Copies of Chase and LoanDepot case communications are held on file and available for independent oversight agencies or press verification upon request.
Author: Shawn Martin, MBA Board Member | Compliance Professional | Protected Whistleblower
🚨 Overview
This latest watchdog update documents how Omega Villas’ systemic construction and financial failures have now reached critical mass — with:
✅ $1.1M+ in fines already accrued, disproportionately placed on Phase 2 owners (projected to exceed $2.3M by 2027).
✅ Longstanding Board leadership (Patty, Blaire since 2006; Akers through 2016) at the core of governance decisions that created this exposure.
✅ June 25 letter from HOA counsel Rhonda Hollander, attempting to justify unauthorized furring strips, plywood expansions, and the lack of owner votes — framing it as inherent to the original NOA to shield the Board and vendors.
✅ DBPR confirmation on June 30 that there is no record of a formal cancellation notice for the March 2025 election, undermining this Board’s legal standing.
✅ No documented FS 718 foreclosure votes, despite continued lien and foreclosure threats.
🎥 Video Evidence – June 26 Construction Meeting
Clips from the latest Board construction meeting show:
Board & contractors reviewing photos of the unauthorized furring strips, directly tying them to forced window replacements.
Engineers pushing for costly new windows, A/C adjustments, and confirming every electrical, plumbing, cable, and meter line must be rerouted — all while I cited the active Chase Bank oversight case (CIBCS1428745).
Disputes over unfinished patio ceilings, unauthorized backyard access, and the CAM openly discussing the Chase letter.
Patty leveraging the Plantation Police Department to silence dissent, turning financial mismanagement into a local intimidation issue.
📹 All videos are now archived at www.hoajusticenow.com for independent bank, regulator, and media review.
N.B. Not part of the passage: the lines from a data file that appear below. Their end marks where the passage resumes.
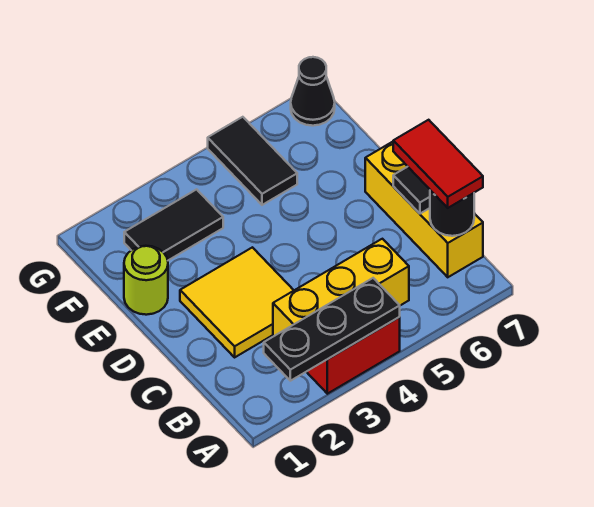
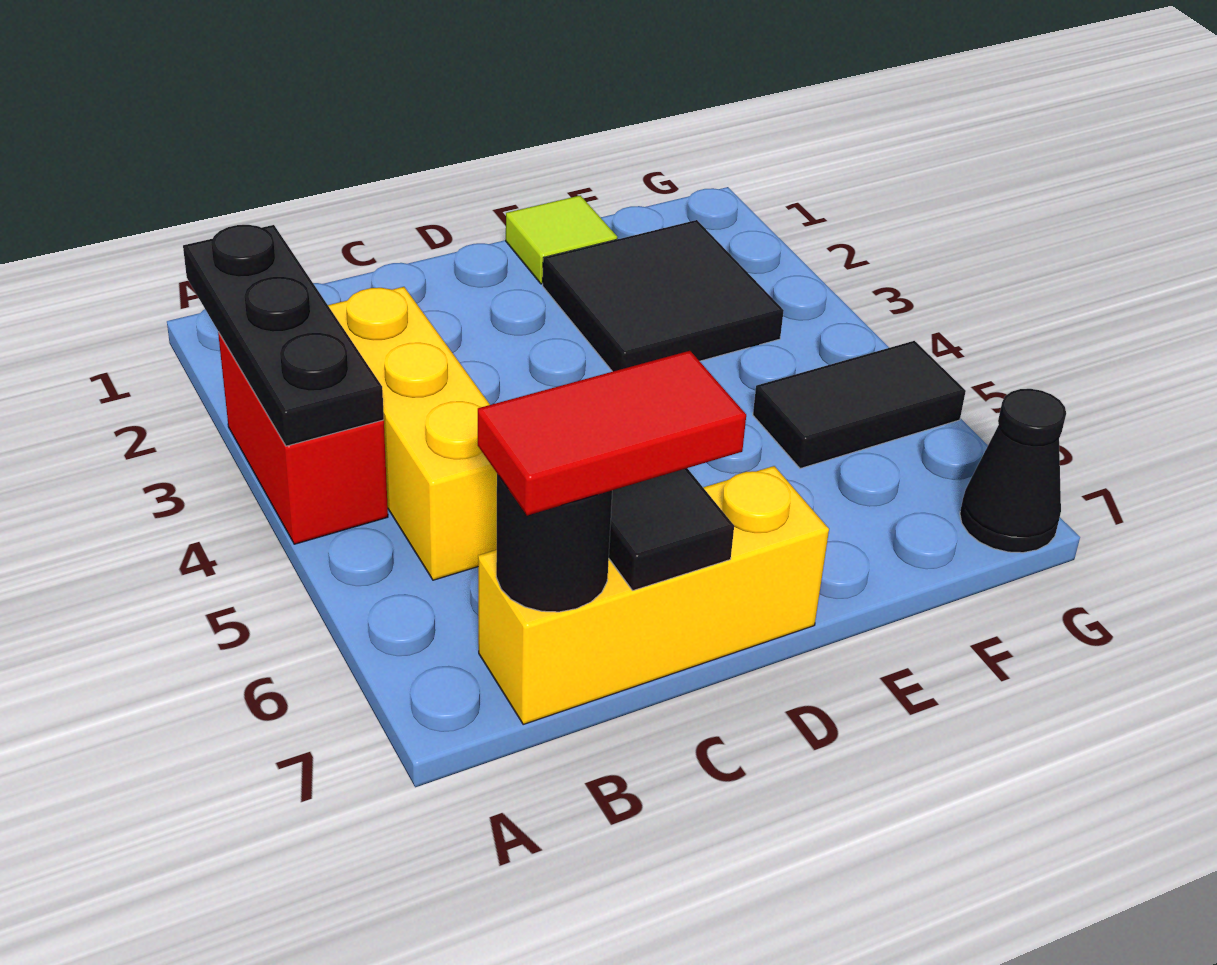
yellow tile C2:D3 level 1 -> none
lime round brick E1 level 1 -> lime tile E1 level 1
black tile F2:F3 level 1 -> black tile E2:F3 level 1

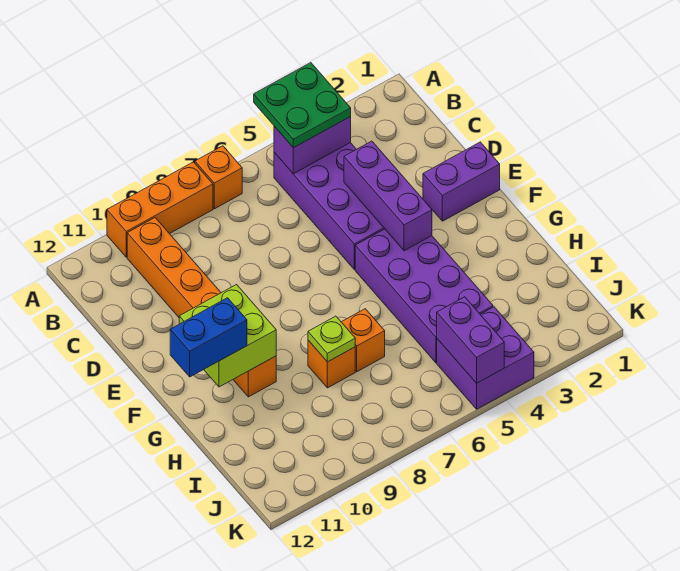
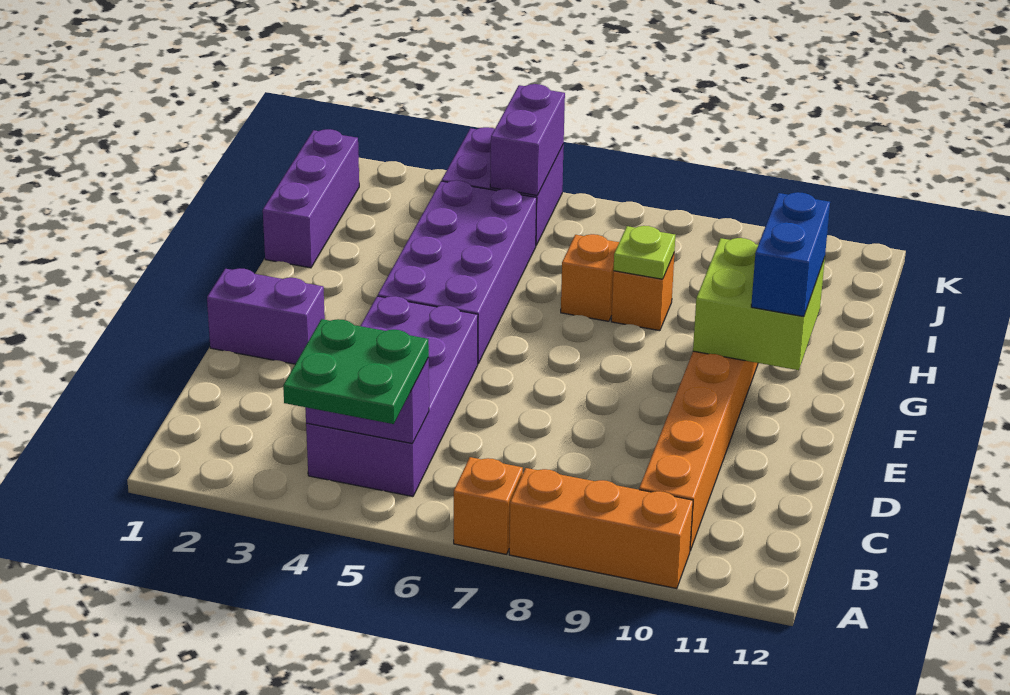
purple brick D4:F4 level 2 -> purple brick H1:J1 level 1
blue brick G11:G12 level 3 -> blue brick F11:G11 level 3

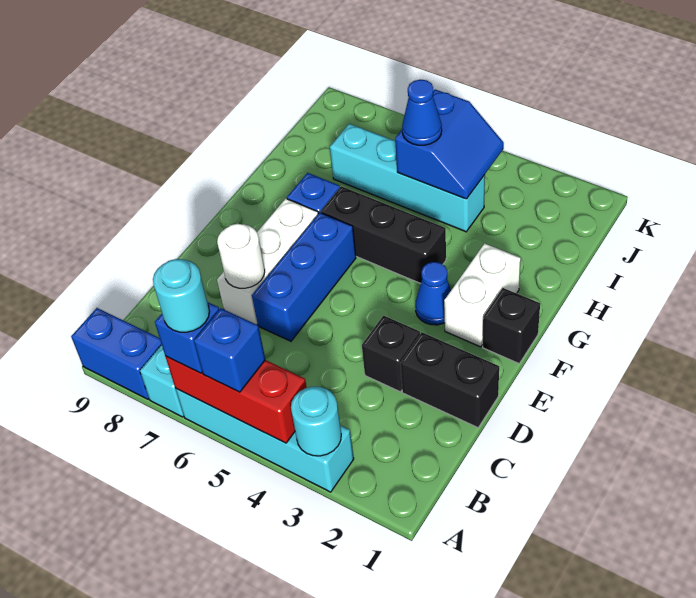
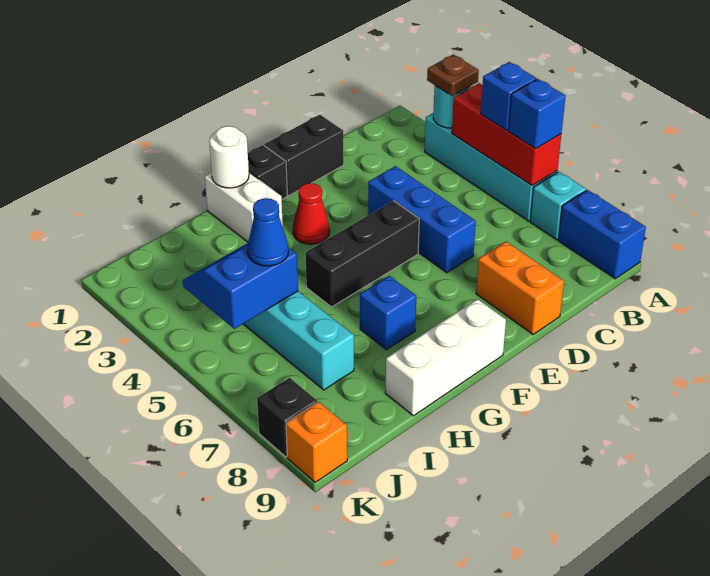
none -> brown plate A3 level 3
cyan round brick A6 level 4 -> none
black brick D1:D2 level 1 -> black brick D1:E1 level 1
black brick D3 level 1 -> black brick K8 level 1
blue brick D6:F6 level 1 -> blue brick D4:D6 level 1
white brick D7:F7 level 1 -> white brick F9:H9 level 1
white round brick D7 level 2 -> white round brick G1 level 2
none -> orange brick D8:D9 level 1
white brick F2:G2 level 1 -> white brick G1:G2 level 1
blue cone F3 level 1 -> red cone F3 level 1
black brick G4:G6 level 1 -> black brick E5:G5 level 1
none -> orange brick K9 level 1

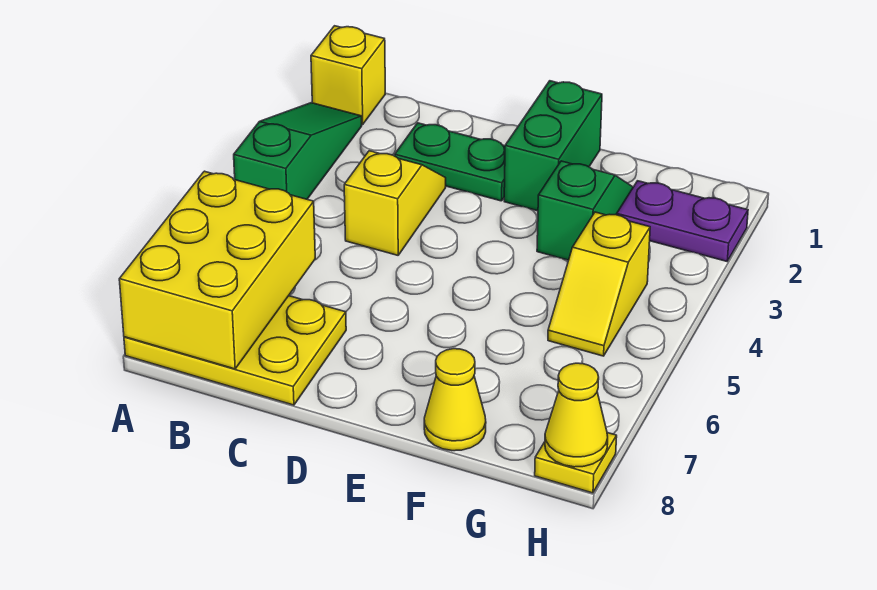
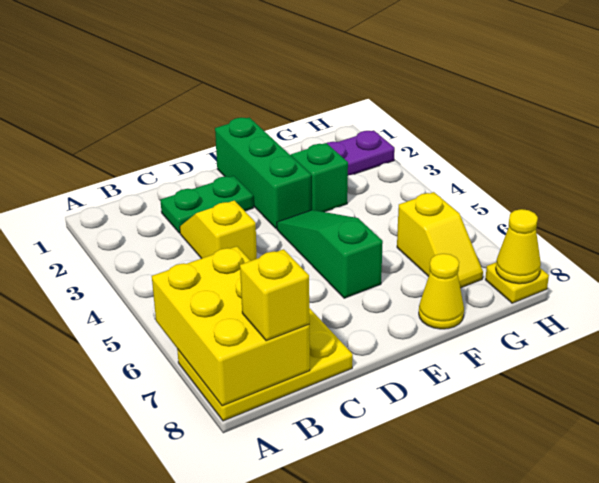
yellow brick A1 level 1 -> yellow brick B8 level 3
green slope A2:A4 level 1 top 4 -> green slope E4:E6 level 1 top 6
green brick E1:E2 level 1 -> green brick E1:E3 level 1
yellow slope G4:G5 level 1 top 4 -> yellow slope G6:G7 level 1 top 6

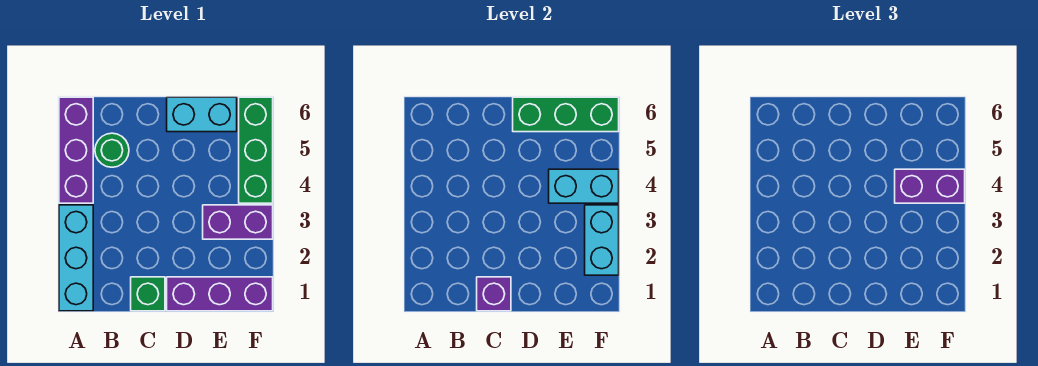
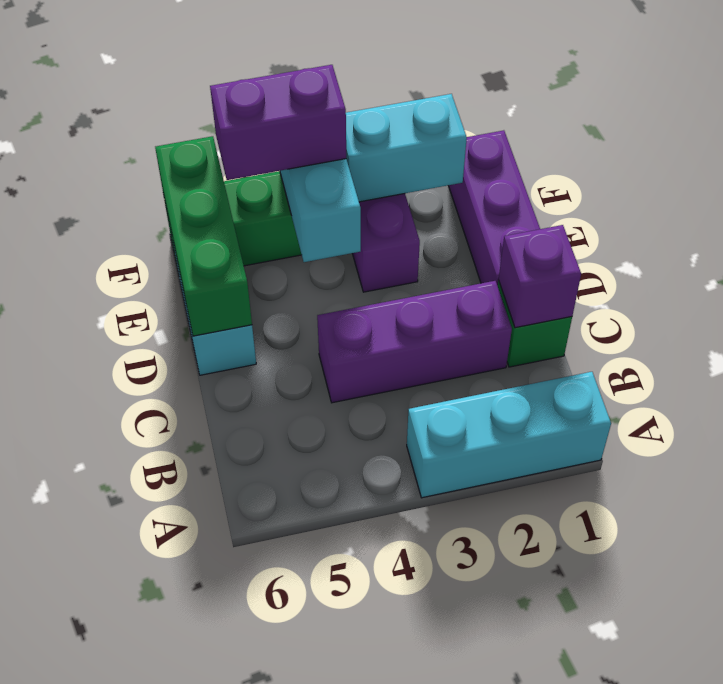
purple brick A4:A6 level 1 -> purple brick C2:C4 level 1
green round brick B5 level 1 -> none
purple brick E4:F4 level 3 -> purple brick F4:F5 level 3

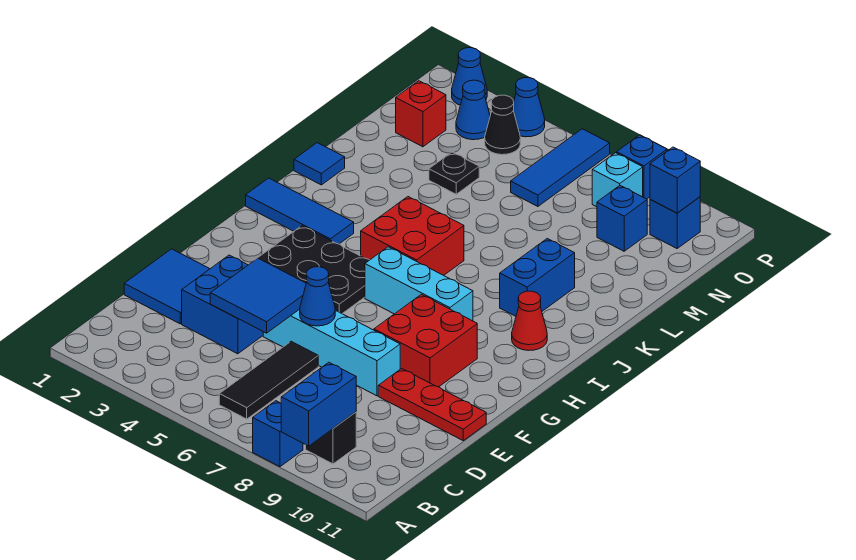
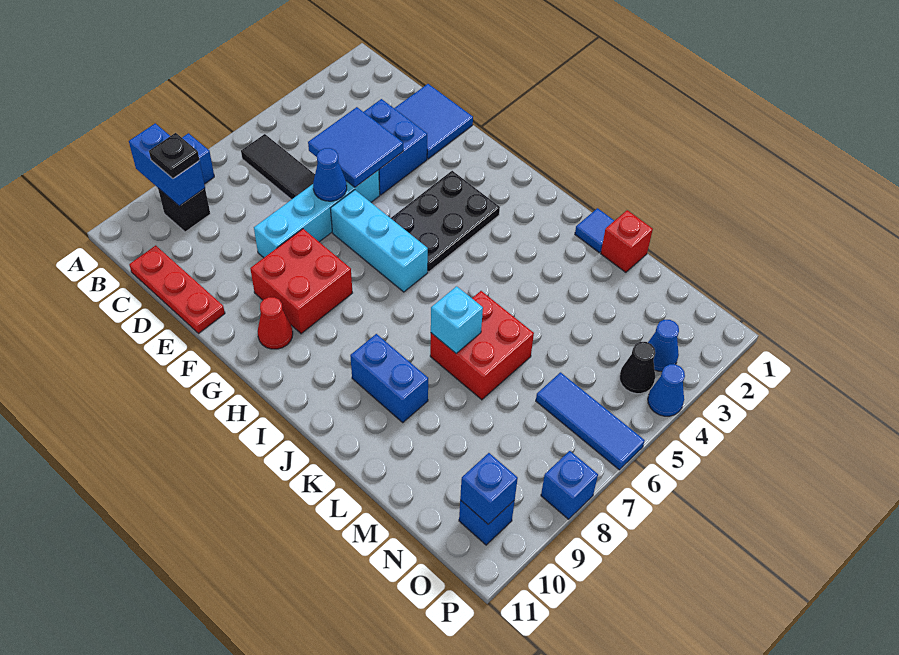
red plate E9:E11 level 1 -> red plate C11:E11 level 1
cyan brick H6:H8 level 1 -> cyan brick F6:H6 level 1
blue tile I1:I3 level 1 -> none
red brick I5:J6 level 1 -> red brick K6:L7 level 1
red cone I10 level 1 -> red cone G10 level 1
black plate M4 level 1 -> black plate B9 level 3
red brick N2 level 1 -> red brick L1 level 1
blue brick N9 level 1 -> none
cyan brick O8 level 1 -> cyan brick K7 level 2
blue cone P2 level 1 -> none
🏦 Institutional Oversight Now Fully Engaged
Chase: Active case under CIBCS1428745
LoanDepot: Confirmed review
Banco Popular: Offered opportunity to step in as a pilot recovery partner to lead engineering corrections, owner protections, and independent financial controls.
📌 Owners Strongly Advised
Given these facts, owners are strongly urged not to pay for additional windows, doors, or drywall repairs until bank, insurance, and federal reviews are complete.